Coma-ruga es, para mí, "El mismo mar de todos los veranos", como la novela de Esther Tusquets. Quizás para algunos de vosotros también. Era uno de los lugares de veraneo por antonomasia de las familias de clase media de Barcelona hacia abajo. Por eso los agostos de mi infancia son el recuerdo de la luz quemada de la playa y los toldos blancos y azules. Hay teóricos que piensan que la literatura autobiográfica es imposible. Que es un gran artificio. Poner en palabras es ordenar y secuenciar. El lenguaje es lineal y la experiencia no. Y, sobre todo, el problema soy yo: el sujeto que recuerda, su mirada, su pensamiento, que está lejos de aquella niña que no quería ir de vacaciones a Coma-ruga porque prefería quedarse en su casa. Así que explicarlo ahora es otorgar un valor y quizás una poética a cosas que no sé como sentía y que, de hecho, quizás ni existen.

El olor de playa

Pero lo probaremos. Y primero es el olor de playa y de recluido que hacía la casa. Las viviendas cercanas al mar (y quizás más las de Coma-ruga) siempre hacen un olor indefinido y único. Se cuela dentro de los armarios, en las sábanas que hacen calor. Y te sigue cuando andas por las aceras de adoquines medio levantadas hasta el cine que era precioso y que ahora está tapiado. En el centro de este recuerdo agridulce hay una obligación infantil que consistía en saber hacer amigos de manera fácil, a la ligera. Sal y juega. Sal y ten algún tipo de conversación con las niñas que viven en la misma calle, que son primas y que tienen cuatro o cinco años más y que enseguida te demostrarán que no los interesas mucho y que juegan contigo un poco como si fueras una mascotilla, un poco como un favor que sutilmente se te hará saber. Cuando volvía a casa las hojas puntiagudas y secas de los pinos se me metían dentro de las sandalias.

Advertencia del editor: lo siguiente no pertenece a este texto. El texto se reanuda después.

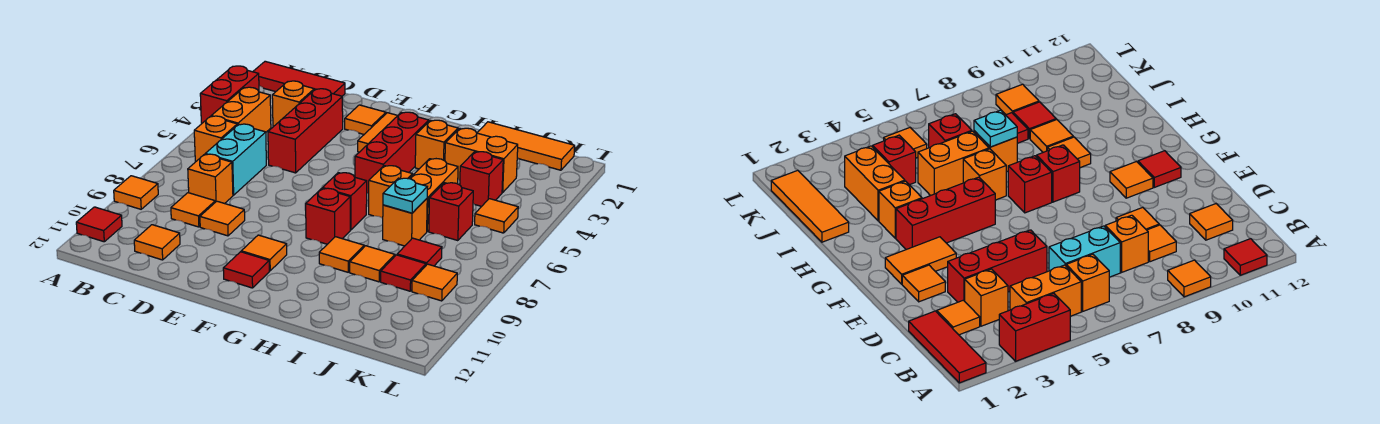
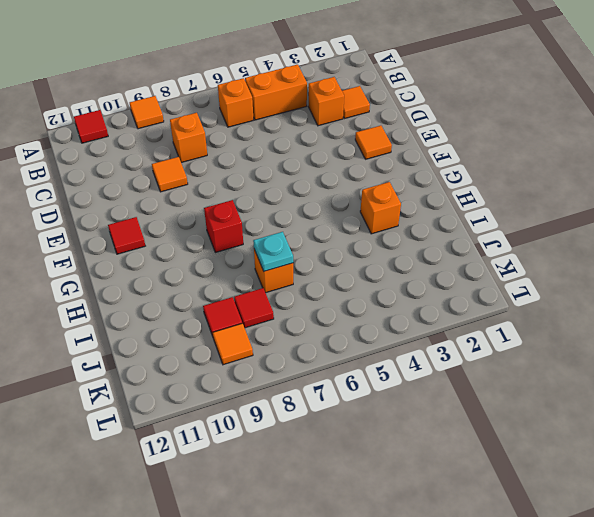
none -> red tile A1:C1 level 1
none -> red brick A3:A4 level 1
none -> cyan brick C6:C7 level 1
none -> orange tile C9 level 1

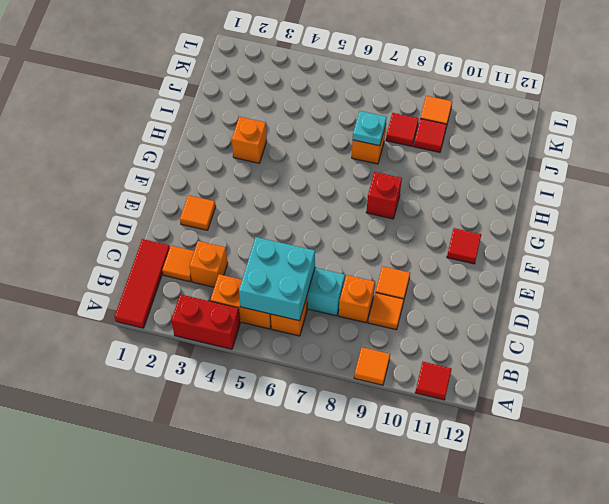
cyan brick B5:C6 level 2 -> none
none -> orange tile C11 level 1
none -> red brick D3:D5 level 1
none -> orange tile F2:F3 level 1
none -> orange tile F10 level 1

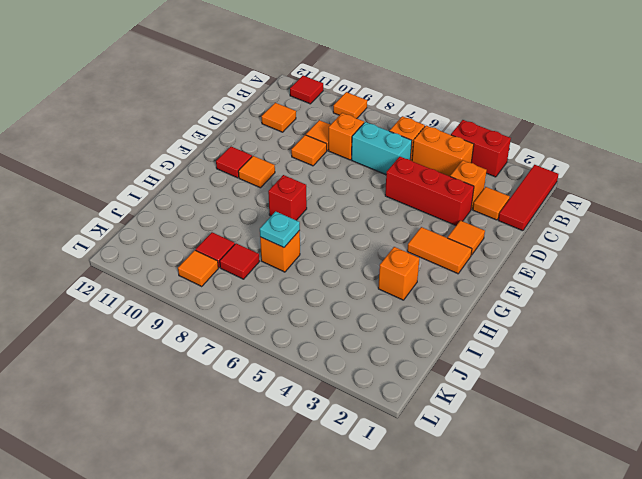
none -> red brick G3:G5 level 1
none -> red brick G7 level 1
none -> orange brick H6 level 1
none -> orange tile H9 level 1

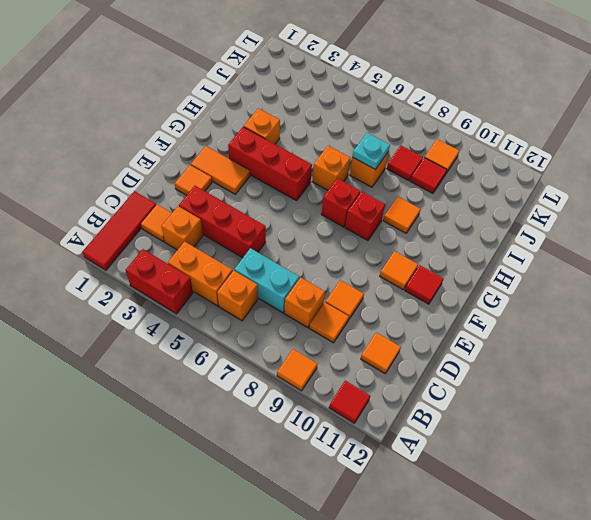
none -> orange tile I1:K1 level 1
none -> orange brick I3:J3 level 1
none -> orange brick I5:I6 level 1
none -> orange tile I9 level 1

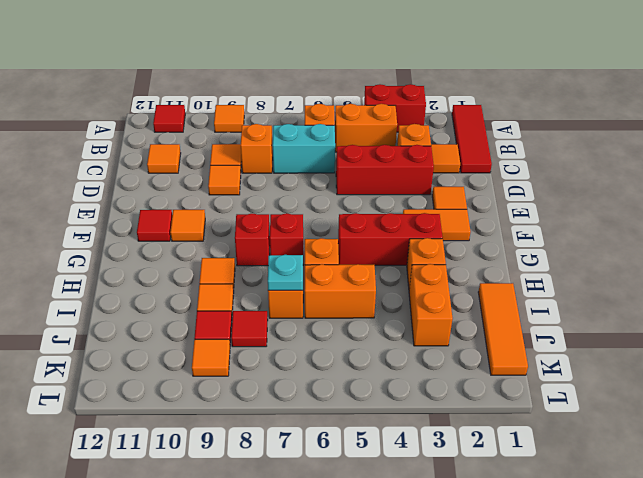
none -> red brick J4 level 1
none -> red brick J6 level 1
none -> orange tile K5 level 1

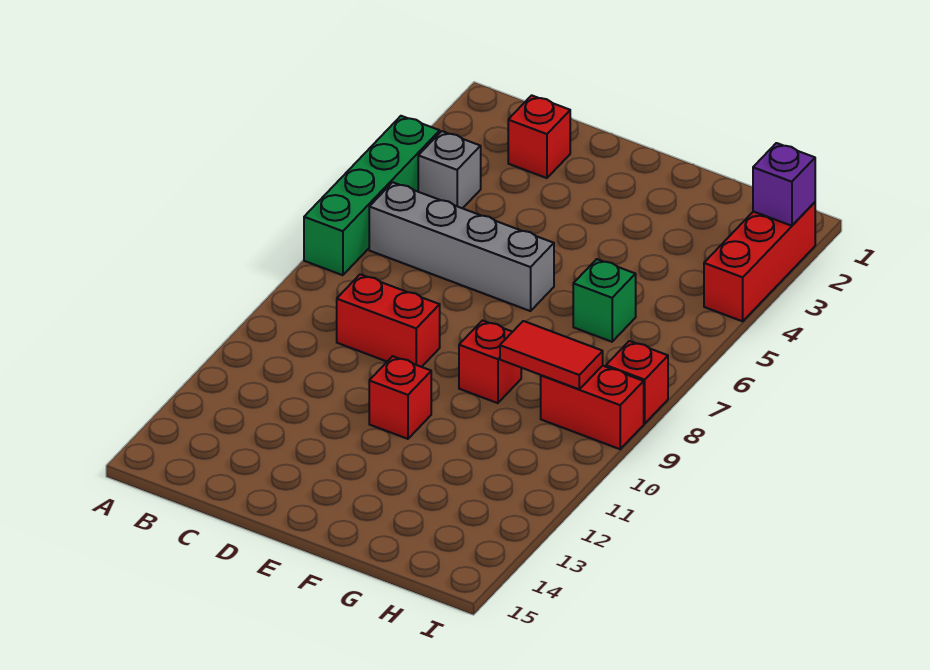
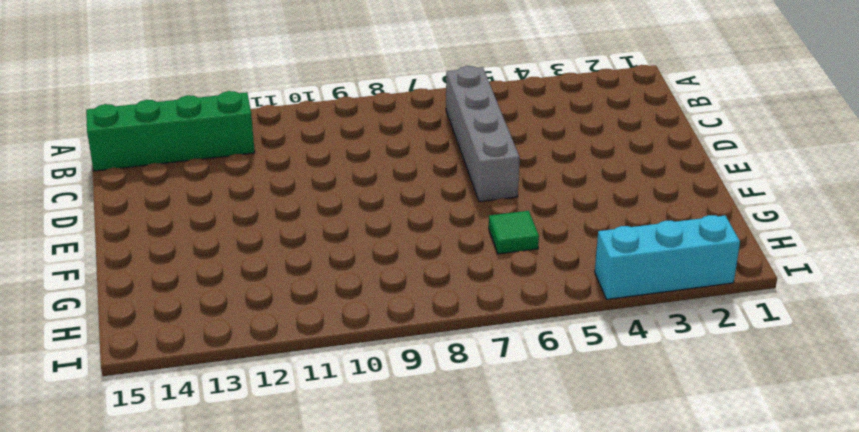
green brick B12:B15 level 1 -> green brick A4:A7 level 1
green tile G6 level 1 -> green brick G6 level 1
cyan brick I2:I4 level 1 -> red brick I2:I4 level 1
none -> grey brick B4 level 1
none -> red brick C2 level 1
none -> red brick C9:D9 level 1

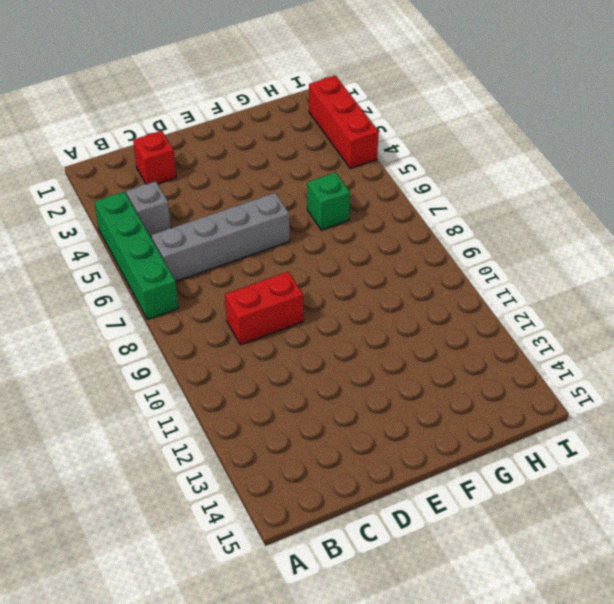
none -> red brick E11 level 1
none -> red brick F9 level 1
none -> red brick H9:I9 level 1

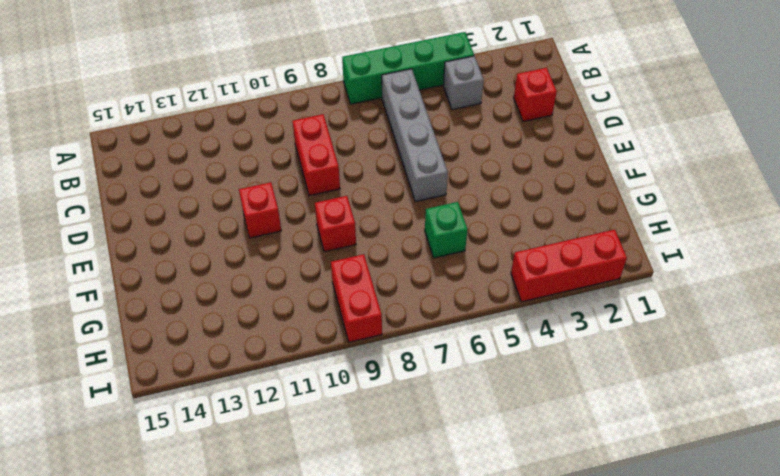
none -> red brick I8 level 1
none -> red tile G9:H9 level 2
none -> purple brick I2 level 2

Coma-ruga es la imagen de un lugar que vivió la gloria de los 70 y el triunfo de un sistema y que ahora concentra cierta decadencia y cierta belleza

Coma-ruga es la imagen de un lugar que vivió la gloria de los 70 y el triunfo de un sistema y que ahora concentra cierta decadencia y cierta belleza. En el paisaje conviven las pistas de tenis abandonadas, piscinas vacías y un paseo aglomerado con palmeras y tiendas de inflables. Puedes, todavía, visitar lugares míticos que si habéis estado conoceréis y si no (quizás después de leer eso tenéis ganas de pasar un día) os recomiendo: el riuet, que es un manantial de aguas termales y curativas, y el estanque con peces rojos que de pequeña pensaba que era una demostración de lo que habitaba bajo Coma-ruga, como si fuera una ciudad flotante encima de una civilización de carpas rojizas que, lógicamente, existía al lado del mar. Tomáos un helado a la Jijonenca, pasead cuando cae la tarde y no hace el calor sofocante que siempre hace los agostos en Coma-ruga y que dentro de mi recuerdo se mezcla con el melón con jamón que solo comía en Coma-ruga, las Olimpiadas que se miraban en el sofá marrón claro de Coma-ruga donde un día casi perdí el conocimiento porque un pez araña me picó en el pie.

Ahora vuelvo y me parece que me gusta. Como mínimo no tengo que salir a hacer amigas obligatoriamente. Y escribo estas líneas y la casa todavía huele a playa y recluido. Y hay menos hojas puntiagudas en las aceras, no sé por qué. Quizás también me aburriré. Así que, entre el homenaje y el odio, el mismo mar de cada verano.